The two transcriptions were published the year before his
death from an embolism following a minor operation. Shades
of the botched Feuermann operation.
These
are violinistically assured works strong on salon charm.
There are hints that Vecsey has listened to some contemporaries – possibly
Saint-Saëns in the Chanson triste – and Kreisler in
the Minuette, the third of the 1912 Morceaux. For
the executant he also adds a few in-jokes – listen out for
the brief allusion to Tartini’s Devil’s Trill in the Chanson
triste for instance. Rêve, the first of the Morceaux
is almost a paradigm of the salon style and was written when
its composer was nineteen. A Toi is a beautiful piece,
full of sentiment, and a second cousin of Elgar’s Salut
d’amour. Valse lent hints at rather more advanced harmonies
but Devant un Tombeau (1921) is altogether different – an
almost luridly macabre piece, the musical analogue of Edgar
Allan Poe or the spine chilling tales of M.R. James. The
greatest seriousness of compositional purpose however is
reserved for the Prelude and Fugues I and II, works that
are almost Bachian paraphrases. They don’t obviously have
the transmutational genius of Ysaÿe’s solo works but they
do offer an avenue into the preoccupations of a violinist
who was often viewed as merely a technician parading his
Paganinian wares.
Vilmos
Szabady and Zsuzsana Homormake a fine case for this
collection. That said, for all that Szabady is a fine player
with a string of highly regarded discs to his name, there
were times when I felt he could have sculpted the music with
greater incision. That difficult finger-tester, the Caprice
for Violin No. 2 "Cascade," tends to hang fire.

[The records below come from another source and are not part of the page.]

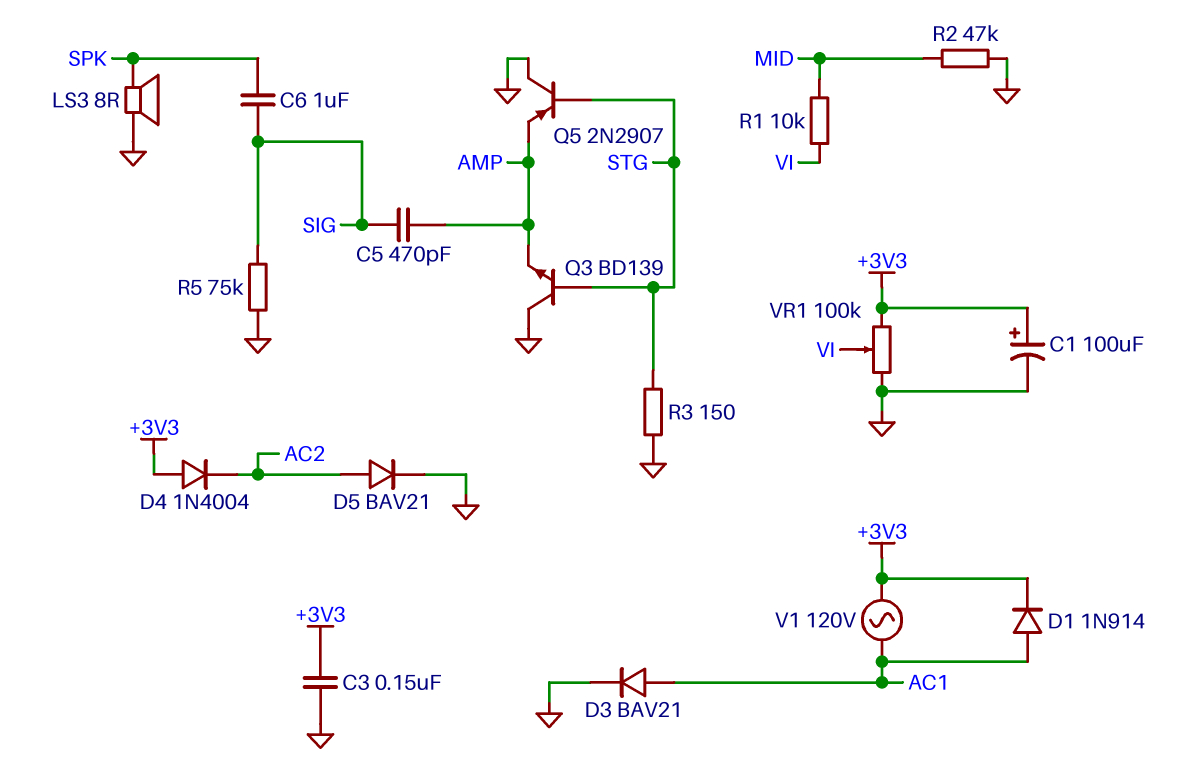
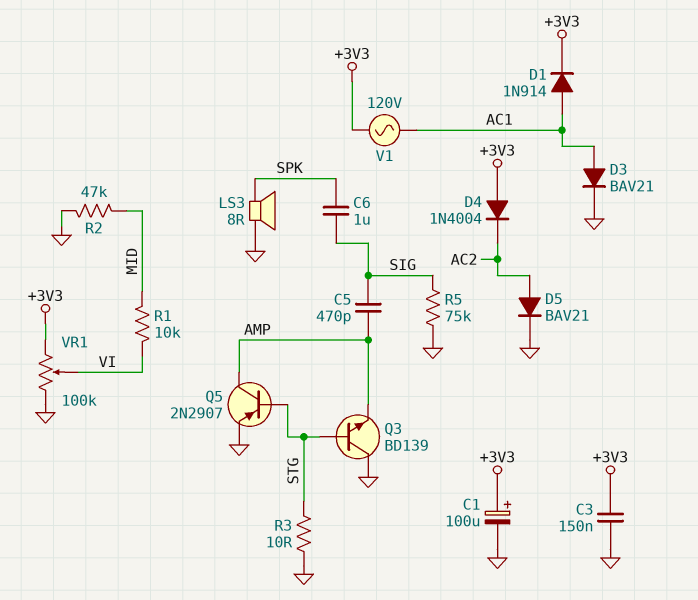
Q5: PNP 2N2907 (B STG, C GND, E AMP) -> PNP 2N2907 (B STG, C AMP, E GND)
R3: 150 (GND, STG) -> 10 (GND, STG)

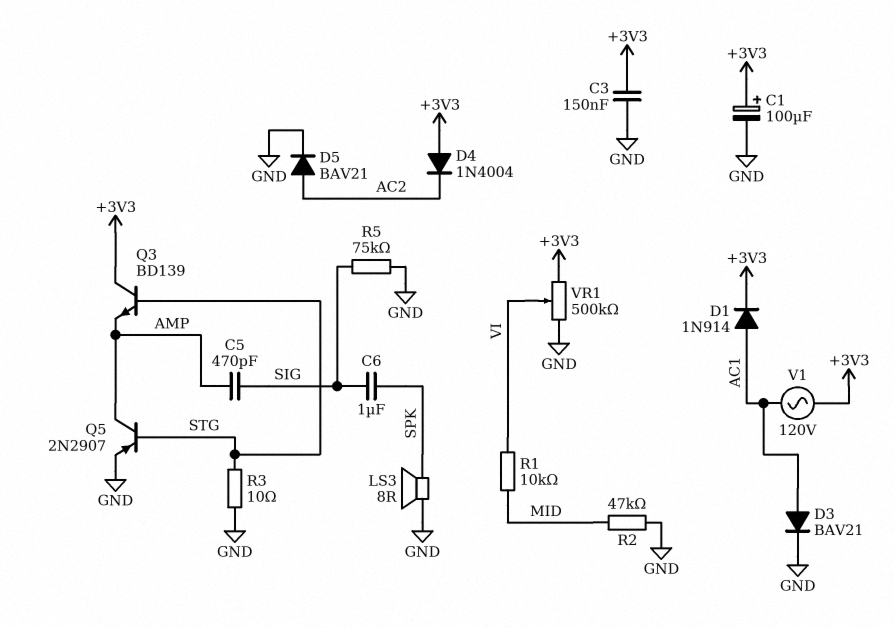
Q3: NPN BD139 (B STG, C GND, E AMP) -> NPN BD139 (B STG, C +3V3, E AMP)
VR1: 100k (+3V3, GND, wiper VI) -> 500k (+3V3, GND, wiper VI)

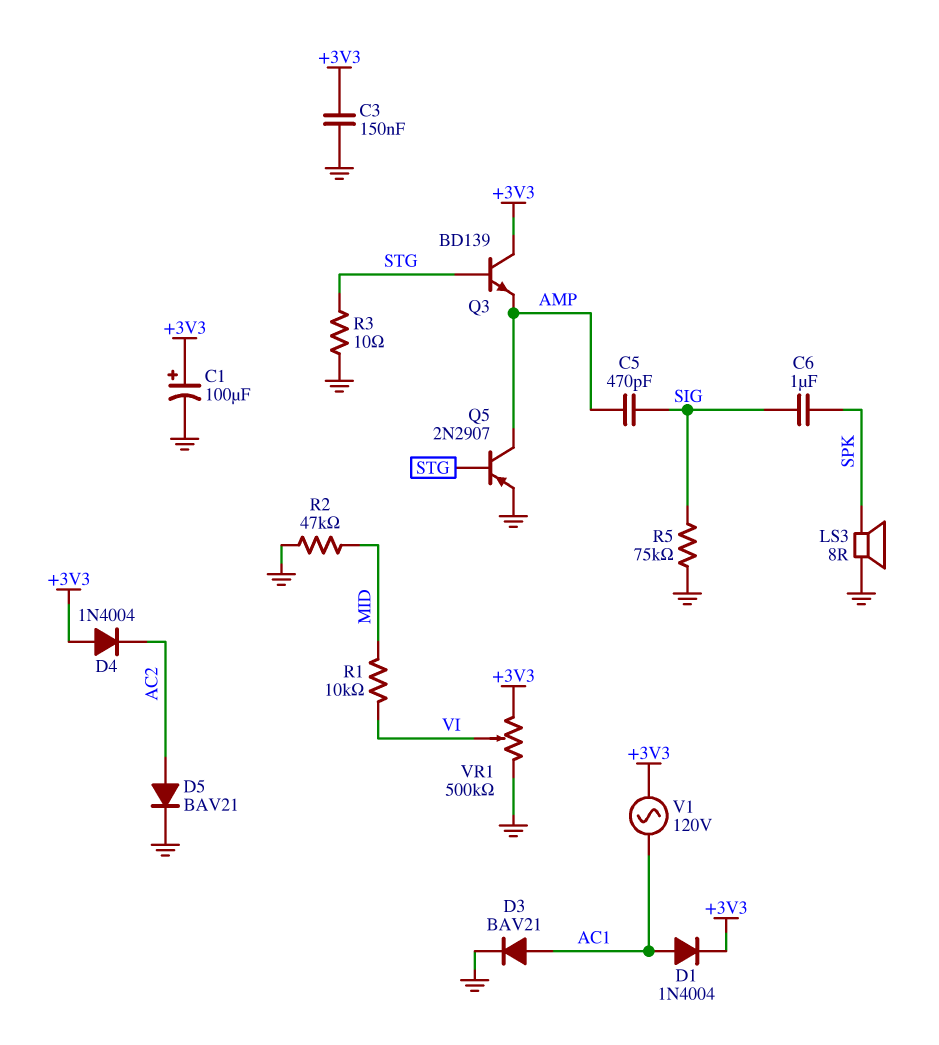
D1: diode 1N914 (A AC1, K +3V3) -> diode 1N4004 (A AC1, K +3V3)

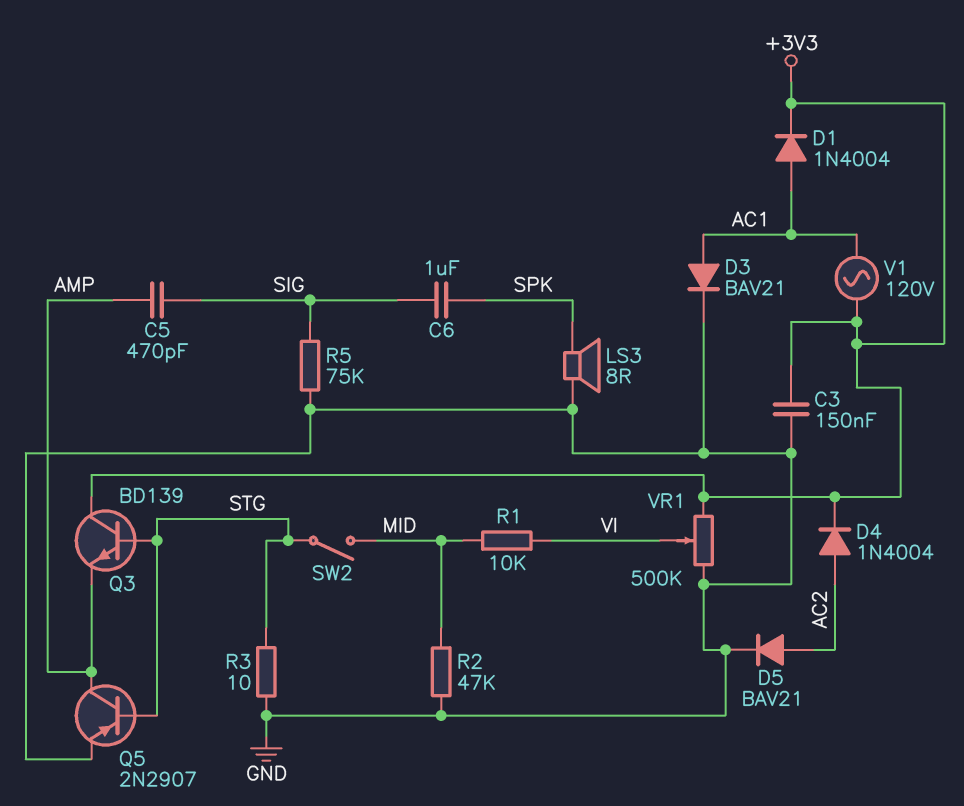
C1: 100uF (plus +3V3, minus GND) -> none
D4: diode 1N4004 (A +3V3, K AC2) -> diode 1N4004 (A AC2, K +3V3)
SW2: none -> switch (MID, STG)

Vecsey recorded this for Polydor electrically and plays it
with really incisive bowing and rhythmic lift. Similarly
Arthur Grumiaux’s recording of Valse triste is more
detailed, textured and emphatic than Szabady who, not for
the only time, rather hangs fire and lets the piece play
itself.
Still,
this unique disc joins the ranks of those devoted to other
violin-composers who swam in the post-Kreisler age – the
Sammons-Hyperion prominently – and expands our appreciation
of a player now long forgotten.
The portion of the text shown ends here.